The observed ln(CHN), which is obtained by substituting the observed sensible heat flux, wind speed, land surface, and air temperature in (3), versus LAI is shown in Fig. 1 for the four investigated sites. Since MODIS LAI products are available every 8 days, daily LAI data are computed via linear interpolation. As expected, CHN increases when vegetation becomes denser. The correlation coefficient between observed ln(CHN) and LAI (herein called robs) is shown in Fig. 1 for each site. A number of studies showed that ZOH and kB−1 and, consequently, CHN depend on LAI and, to a lesser extent, on wind speed, friction velocity, and solar elevation (e.g., Sugita and Brutsaert 1990; Su 2002; Timmermans et al. 2013; Colaizzi et al. 2006). It is hypothesized that these factors explain why the correlation coefficient in Fig. 1 varies among the sites. Overall, the positive relationship between ln(CHN) and LAI is consistent with the findings of other studies (Kubota and Sugita 1994; Farhadi et al. 2014; Massman 1999; Boulet et al. 2012; Farhadi et al. 2016). Figure 1 also indicates that CHN varies significantly at some of the investigated sites only over a short time period. For example, at the Daman site, CHN increases by a factor of about 20 from 0.001 to 0.02 during the growing season. These large variations in CHN occur over only a 30-day period (Julian days 159–188) in which LAI varies from 0.4 to 4.3. This reveals that the assumption of monthly constant CHN may lead to large errors and adversely affect performance of the VDA scheme.

Fig. 1.

(left) Time series of LAI (solid line), observed ln(CHN) (dashed line), and raw LAI measurement (asterisks). (right) Time series of observed ln(CHN) vs LAI at the four study sites.

Fig. 1.

(left) Time series of LAI (solid line), observed ln(CHN) (dashed line), and raw LAI measurement (asterisks). (right) Time series of observed ln(CHN) vs LAI at the four study sites.

4. Results

a. Land surface temperature

Figure 2 shows the root-mean-square error (RMSE) of LST estimates TRMSE from the VDAnew model versus iteration number at the four study sites. As indicated in Fig. 2, the error between observed and estimated LST decreases rapidly with iteration number and TRMSE reaches an asymptotic value at a certain iteration number. Theoretically, the misfit between observed and estimated LST should approach zero after a certain number of iterations. However, there is a deviation from zero that is due to the simplifying assumptions (e.g., constant daily EF, constant soil thermal conductivity, and constant heat capacity as well as errors in input data) and/or measurement errors.

Fig. 2.

Values of TRMSE vs iteration number.

Fig. 2.

Values of TRMSE vs iteration number.

b. Neutral bulk heat transfer coefficient and evaporative fraction

As mentioned above, CHN is one of the key unknown parameters of the SEB equation. In the VDAnew approach, CHN is treated as a function of LAI and thus varies on a daily basis [see (5)], while the VDAold approach assumes CHN is constant over the period of one month. The estimated CHN values by the VDAold and VDAnew approaches for all the investigated sites are shown in Table 2. Unlike the VDAold that provides only an average CHN value during the assimilation period, this study (VDAnew approach) accounts for the evolution of CHN within the assimilation period. As indicated in Table 2, CHN estimates from VDAold fall within the range of variability of CHN retrievals from VDAnew. This implies that VDAnew robustly captures variations in CHN as LAI changes via reliable estimation of the unknown parameters of CHN (i.e., a and b). The estimated values of a and b are also presented in Table 3.

Table 2.

Estimated CHN values from the VDAnew and VDAold approaches for the growing and senescence seasons.

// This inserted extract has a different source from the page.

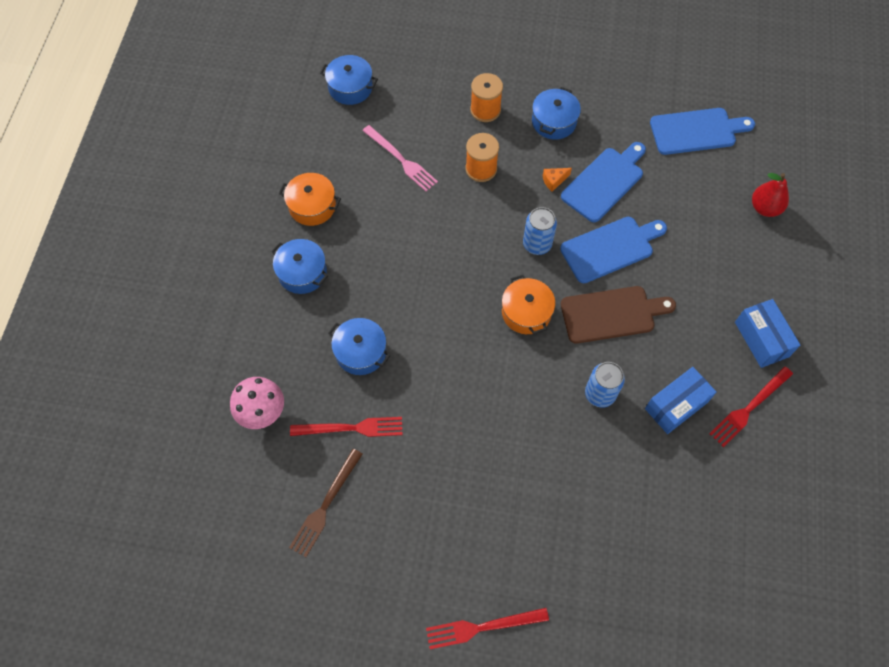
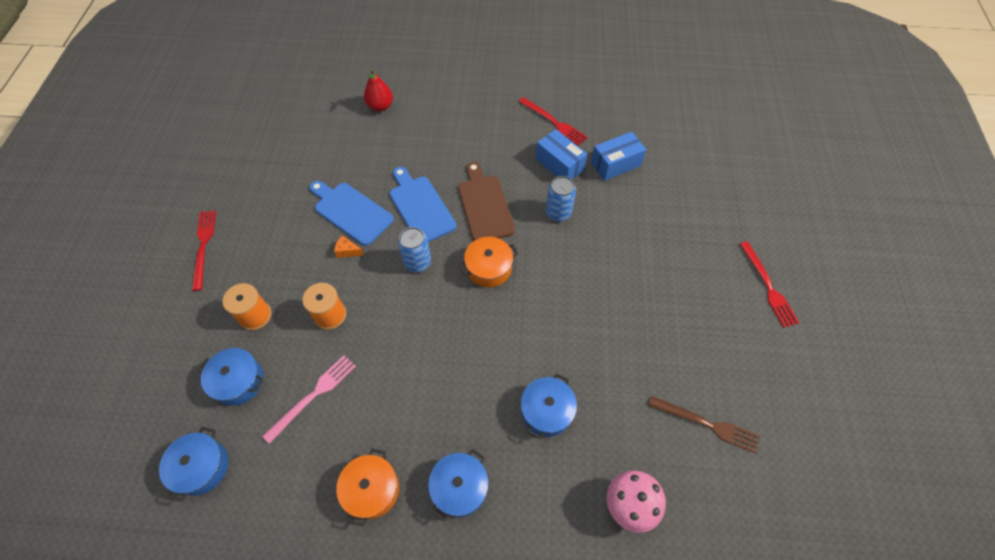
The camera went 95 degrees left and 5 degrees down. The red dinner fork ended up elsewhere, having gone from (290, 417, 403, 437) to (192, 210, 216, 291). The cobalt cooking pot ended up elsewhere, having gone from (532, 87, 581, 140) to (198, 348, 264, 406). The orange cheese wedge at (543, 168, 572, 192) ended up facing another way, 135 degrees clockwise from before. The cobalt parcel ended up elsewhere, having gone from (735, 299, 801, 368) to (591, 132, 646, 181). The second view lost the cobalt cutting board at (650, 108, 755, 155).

Estimated CHN values from the VDAnew and VDAold approaches for the growing and senescence seasons.
Estimated CHN values from the VDAnew and VDAold approaches for the growing and senescence seasons.
Table 3.

Estimated b and a values from VDAnew approaches.

Estimated b and a values from VDAnew approaches.
Estimated b and a values from VDAnew approaches.

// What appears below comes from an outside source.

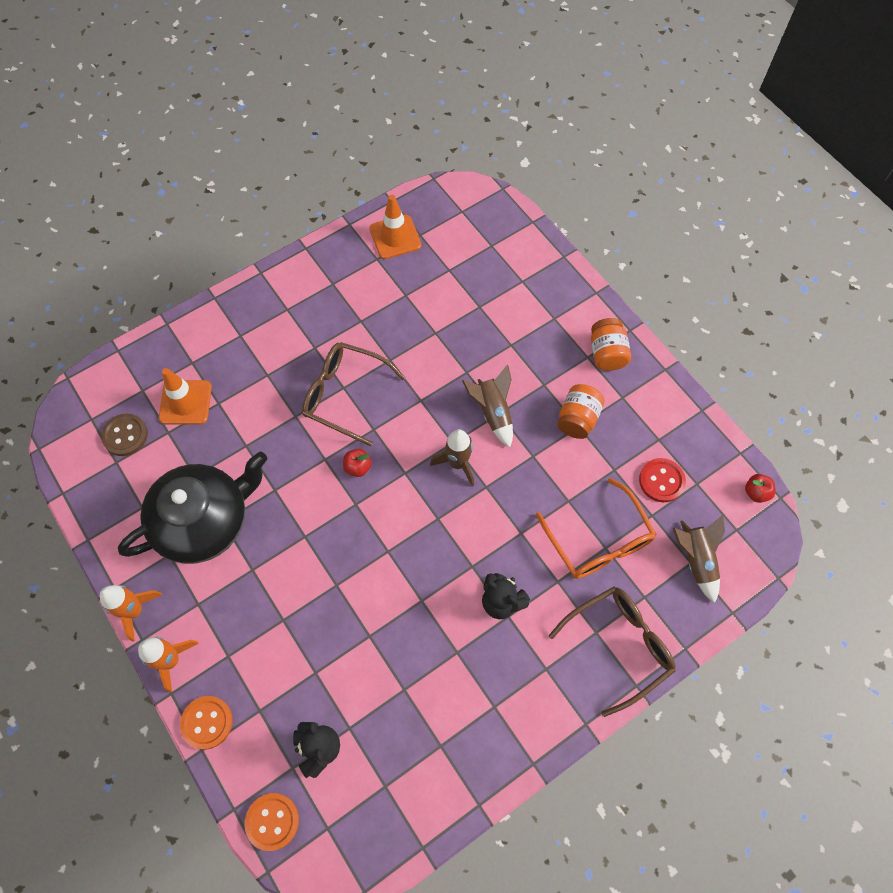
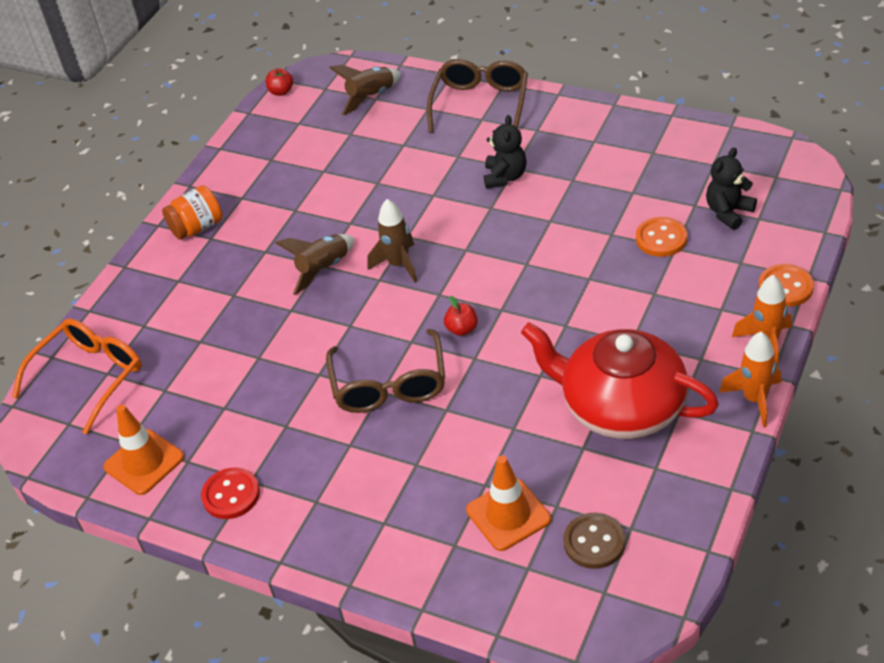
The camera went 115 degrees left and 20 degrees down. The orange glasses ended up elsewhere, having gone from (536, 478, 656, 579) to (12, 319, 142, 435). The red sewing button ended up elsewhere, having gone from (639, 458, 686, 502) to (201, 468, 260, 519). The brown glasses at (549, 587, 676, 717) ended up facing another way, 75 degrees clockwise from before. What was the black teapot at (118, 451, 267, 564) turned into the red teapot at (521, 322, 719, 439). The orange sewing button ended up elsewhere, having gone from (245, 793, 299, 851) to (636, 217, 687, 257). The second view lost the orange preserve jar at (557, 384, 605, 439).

The other unknown parameter of the SEB equation is EF. Figure 3 shows time series of EF estimates from the VDAnew model at all the sites. For comparison, retrieved EF values from the VDAold model and observations are also shown in the same Fig. 3. The retrieved EF values from VDAnew are in good agreement with observations in terms of both magnitude and day-to-day dynamics. The VDAnew model also yields more accurate EF estimates compared to VDAold. This is due to the fact that CHN (which is simultaneously retrieved with EF) is estimated more accurately by the VDAnew method since its variation with vegetation phenology is captured. This in turn results in more accurate estimation of the second unknown parameter of the energy balance equation (i.e., EF). A lower LAI (e.g., at early stages of growing season) corresponds to a lower CHN estimate in the VDAnew model and hence smaller sensible heat flux. This yields higher EF estimates that are closer to observations than those of the VDAold model. The assumption of constant monthly CHN in VDAold results in overestimation (underestimation) of H in sparse (dense) vegetation conditions.

Fig. 3.

Time series of daily EF estimates from the VDAnew and VDAold models at the Daman, Brookings, Bondville, and Audubon sites. Corresponding observations are shown by circles. In VDAold, CHN is assumed constant during the interval between two vertical dotted lines.

Fig. 3.

Time series of daily EF estimates from the VDAnew and VDAold models at the Daman, Brookings, Bondville, and Audubon sites. Corresponding observations are shown by circles. In VDAold, CHN is assumed constant during the interval between two vertical dotted lines.

The RMSE and bias of EF estimates from the VDAnew model are compared to those of the VDAold model in Table 4. At almost all of the sites, RMSE and bias of EF estimates from VDAnew are significantly less than those of VDAold. The four-site average of RMSE (absolute bias) of estimated EF from VDAnew and VDAold are 0.10 (0.01) and 0.14 (0.03), respectively. Reduction in misfit between the measured and estimated daily EF is interpreted as an improvement in the model performance. To indicate the effectiveness of VDAnew in improving EF estimates, the percent improvement in RMSE of EF estimates [RMSE–EFimp (%)] is shown in Table 5 as a function of robs and the average daily variation of LAI . The value of for each site is approximated as follows:

 
formula
Table 4.

Comparing the performance of VDAold and VDAnew at the four study sites. RMSE and bias from VDAold are shown in parentheses.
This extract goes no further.